Photo Adrien Poullain, de l'Ecole Nationale d'Architecture de Belleville


Fontaine de la Mare travaille les mots et la pierre.
Depuis plus de vingt ans, il taille - uniquement à l’outil - l’albâtre, le gypse ou le marbre, des formes organiques et sensuelles proches de la nature.

Les mots sont survenus il y a sept ans avec la rencontre d’une forme de poésie concise correspondant à sa sculpture, le haïku japonais. Il a ainsi composé la série des «Haïkus d’atelier», impressions nées de sa relation avec ses pierres et l’environnement du lieu qu’il a créé à Paris, le «Gourbi de la Mare».

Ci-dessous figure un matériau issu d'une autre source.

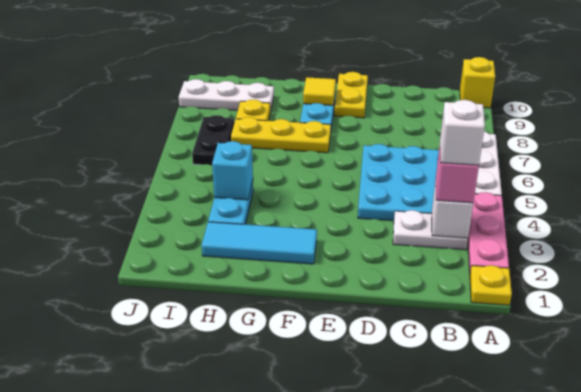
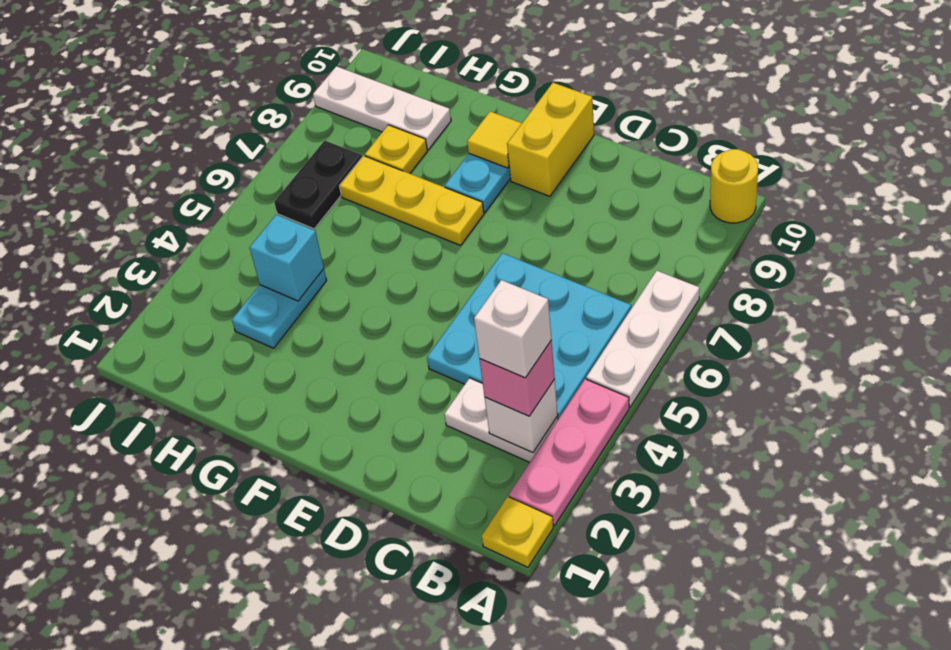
yellow brick A10 level 1 -> yellow round brick A10 level 1
yellow plate E9:E10 level 1 -> yellow brick E9:E10 level 1
cyan tile F2:H2 level 1 -> none

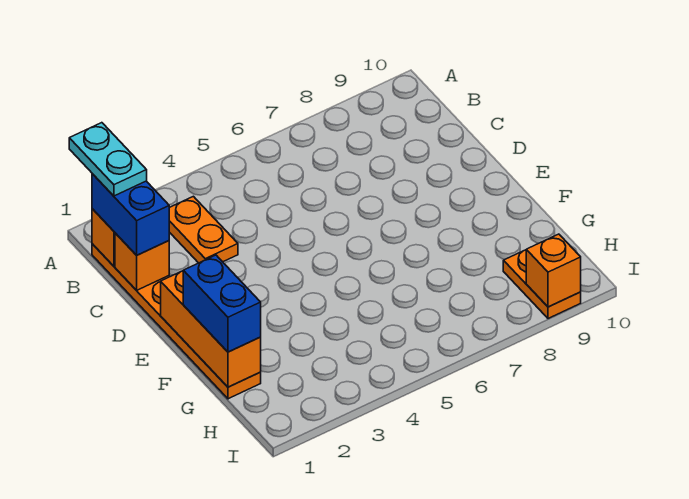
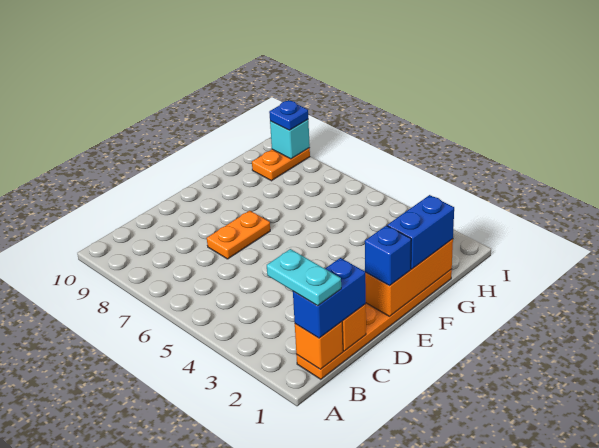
cyan plate A1:B1 level 4 -> cyan plate B1:B2 level 4
orange plate B3:C3 level 1 -> orange plate D7:E7 level 1
none -> blue brick E1 level 3
orange brick I9 level 2 -> cyan brick I9 level 2
none -> blue plate I9 level 3

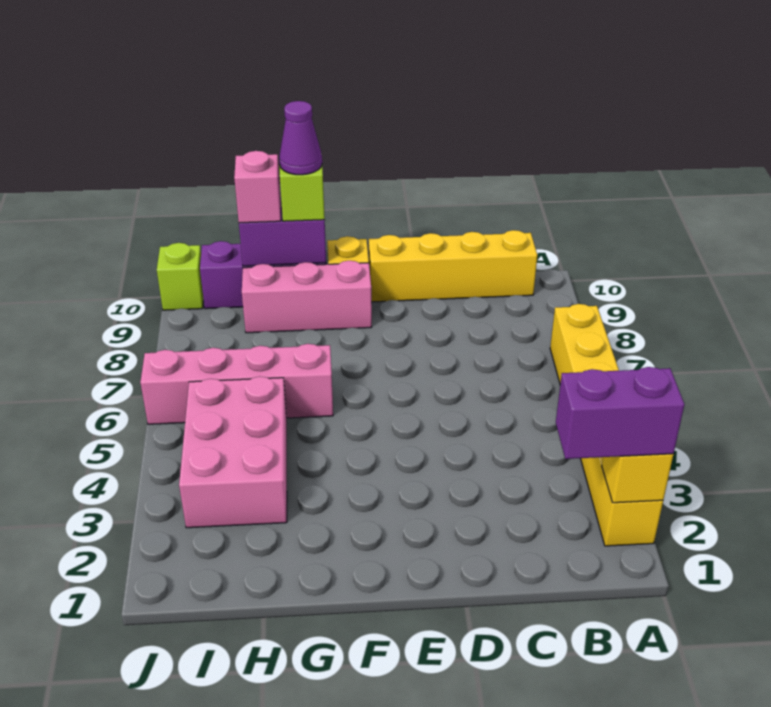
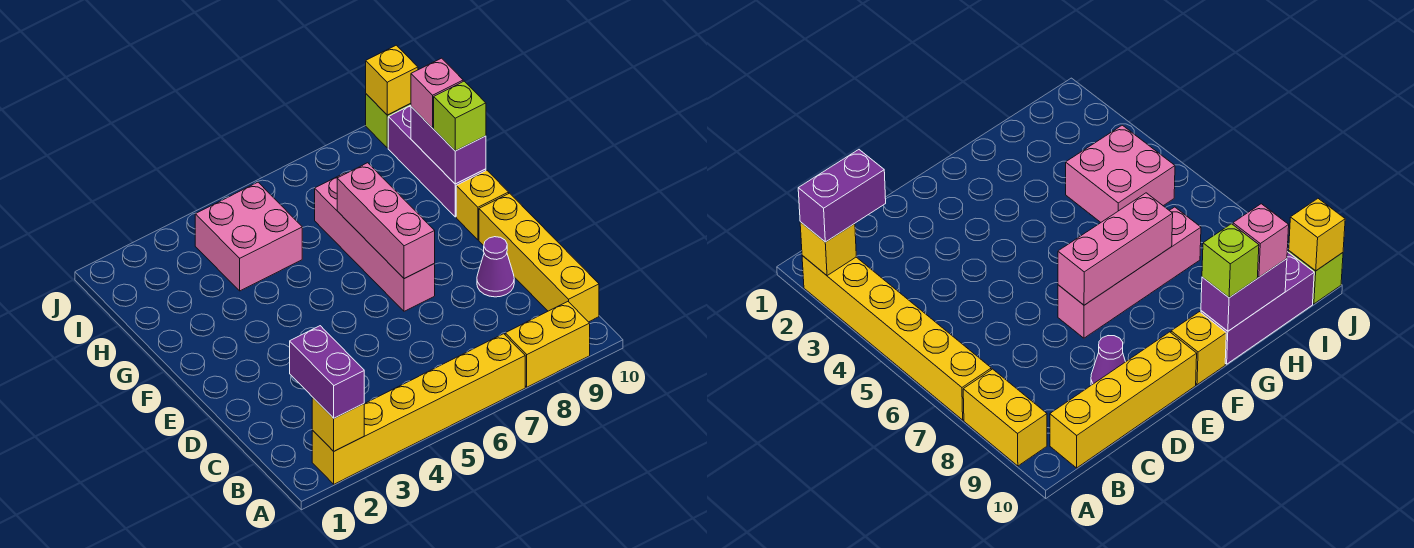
none -> yellow brick A8:A9 level 1
pink brick F9:H9 level 1 -> pink brick E7:G7 level 2
pink brick G6:J6 level 1 -> pink brick E7:H7 level 1
purple cone G10 level 4 -> purple cone D9 level 1
pink brick H3:I5 level 1 -> pink brick H4:I5 level 1
none -> yellow brick J10 level 2

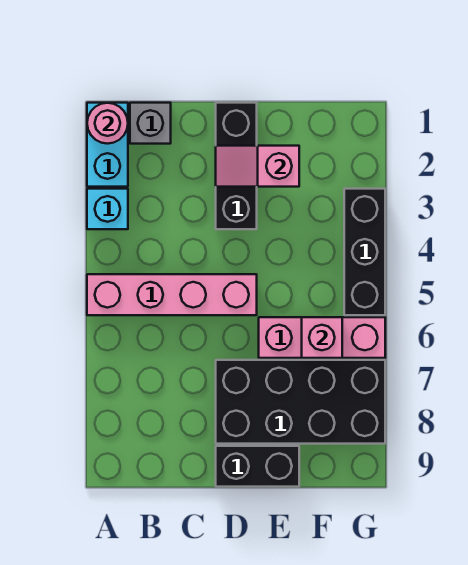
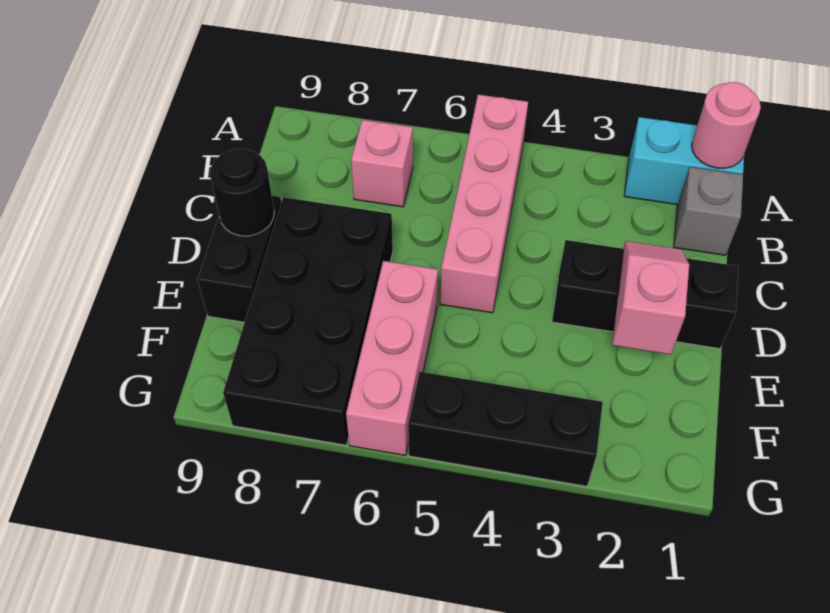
cyan brick A3 level 1 -> none
none -> black round brick D9 level 2
pink brick F6 level 2 -> pink brick B7 level 1

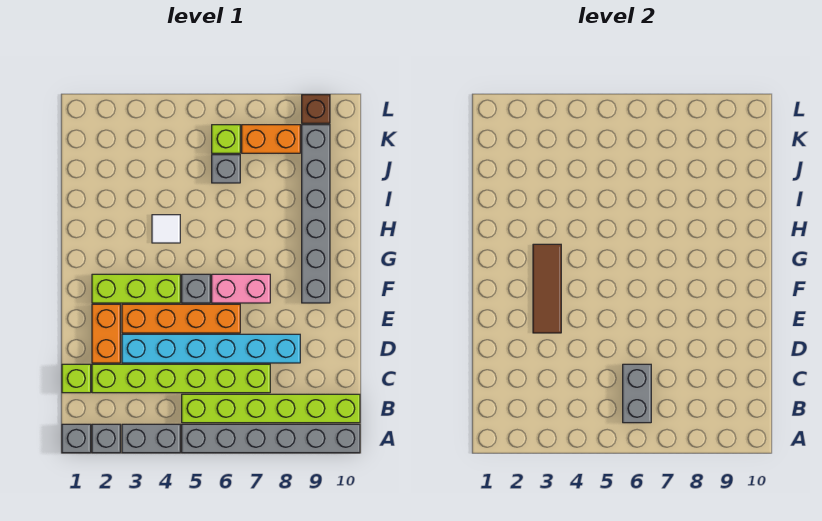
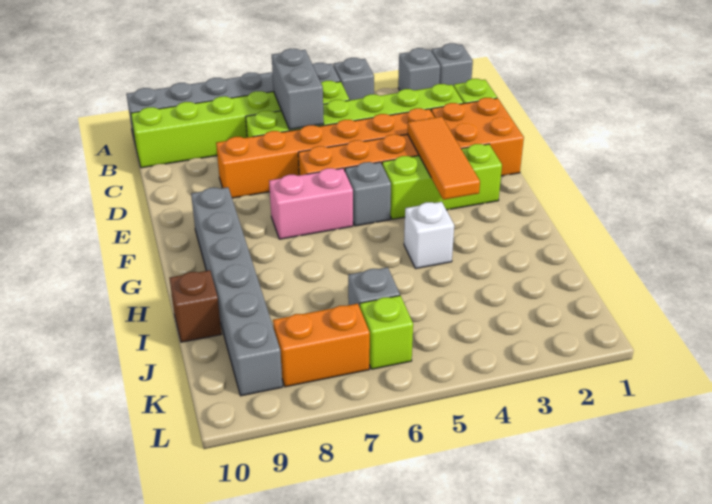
grey brick A3:A4 level 1 -> grey brick A4 level 1
orange brick D2:E2 level 1 -> orange brick D1:E2 level 1
cyan brick D3:D8 level 1 -> orange brick D3:D8 level 1
brown tile E3:G3 level 2 -> orange tile E3:G3 level 2
white tile H4 level 1 -> white brick H4 level 1
brown brick L9 level 1 -> brown brick I10 level 1

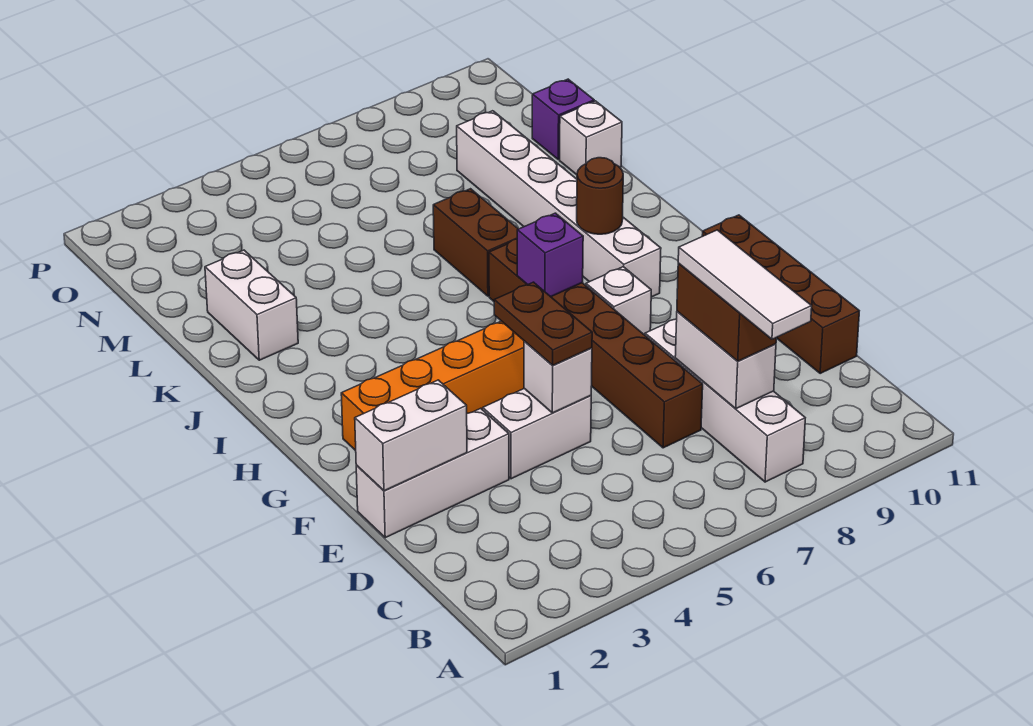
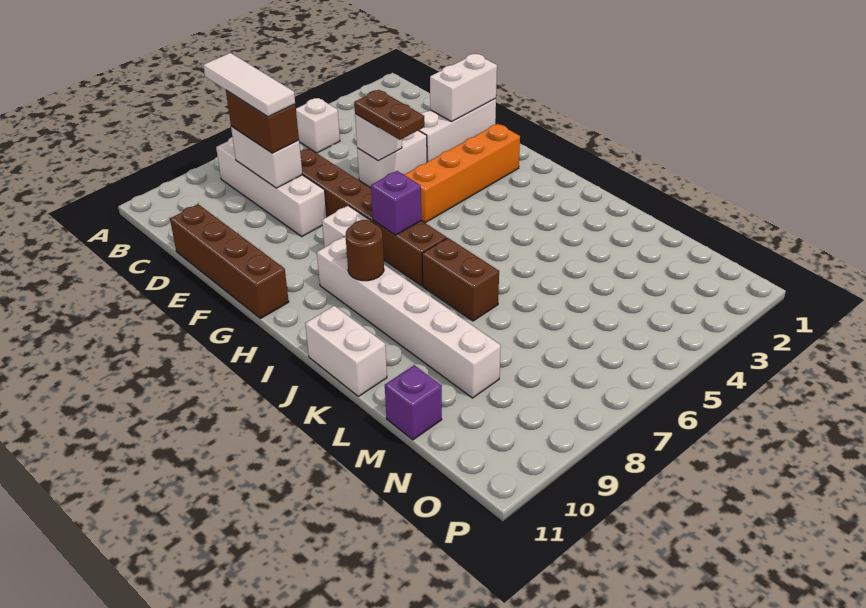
white brick K2:L2 level 1 -> white brick J11:K11 level 1
white brick L11 level 1 -> white brick B5 level 1

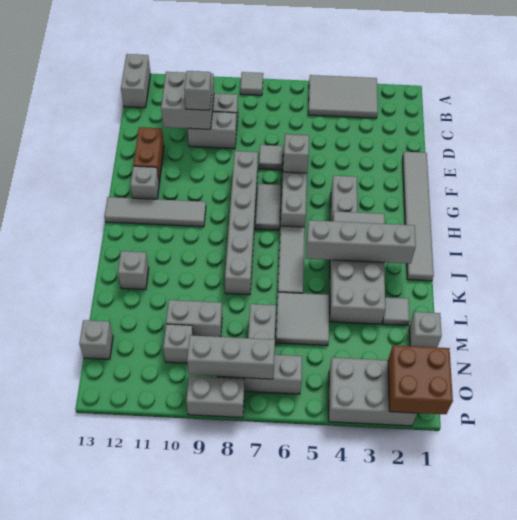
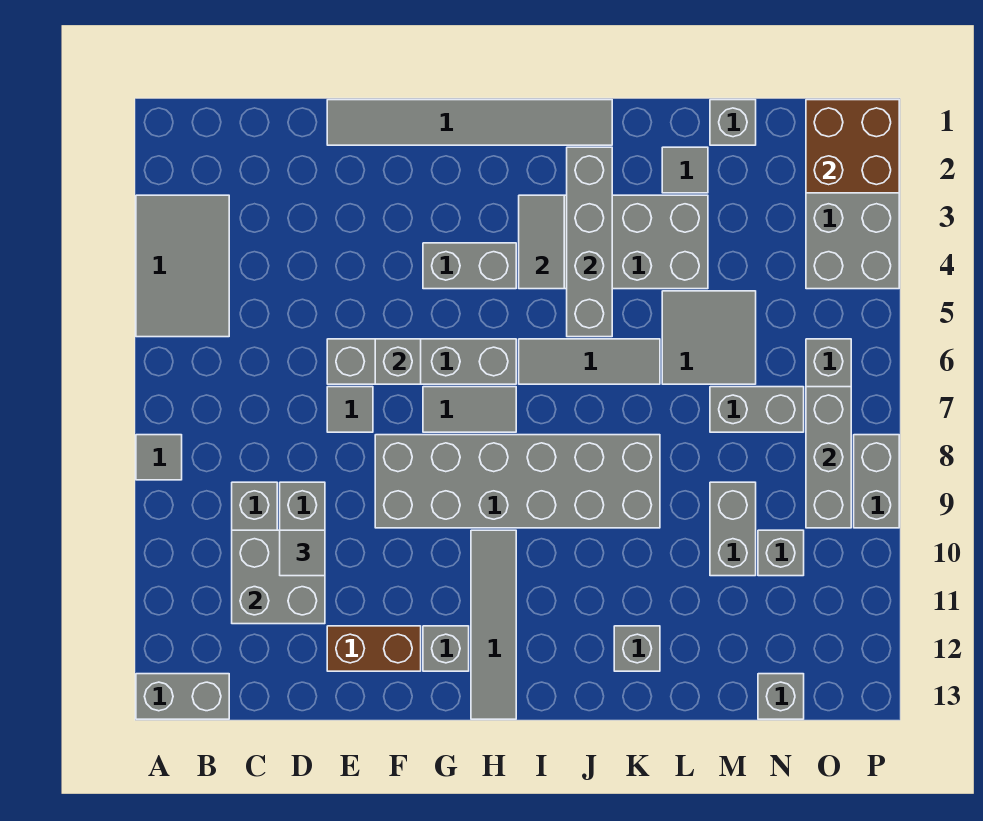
grey brick D10 level 3 -> grey tile D10 level 3
grey brick F8:K8 level 1 -> grey brick F8:K9 level 1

Les mots prennent leur envol
Puis les mots ont quitté le papier, ils se sont inscrits sur des plaques de marbre, des toiles sur châssis et des photographies numériques, constituant un corpus qu’il nomme «Poésie plastique».
Aux haïkus ont succédé des formules composées sur le même modèle et servant à l’évocation d’un double obsessionnel, le «Faune» (séries «Traces du Faune, «Le Faune respire», "Faune marin", "Faune jardinier"...).

L'appel du large
En 2010, avec l’ouverture au Tréport (falaise et galets en Haute-Normandie) de son atelier principal, le «Gourbi de la Mer», le Pierreux de la Mare est devenu marin.
La "rencontre" en 2013 avec une église "déconstruite" (Saint-Jacques à Abbeville, Somme) l'a mené sur un nouveau chemin, celui de la mémoire des œuvres humaines.
Depuis, il travaille à partir de fragments récupérés et en fait des installations dédiées à leur histoire.

"L'invasion féline"

En août 2015, c'est l'invasion. Un petit chat tigré de trois mois, abandonné dans le quartier des Cordiers trouve refuge dans l'atelier. Nommé Marin, Il en est devenu la mascott au point de devenir le modèle attitré de l'artiste et de faire l'objet de plusiurs expositions : "Duo pour un Chat" en août 2016, la Chat Valentin en février 2017 et "Le Mois du Chat" en août 2017.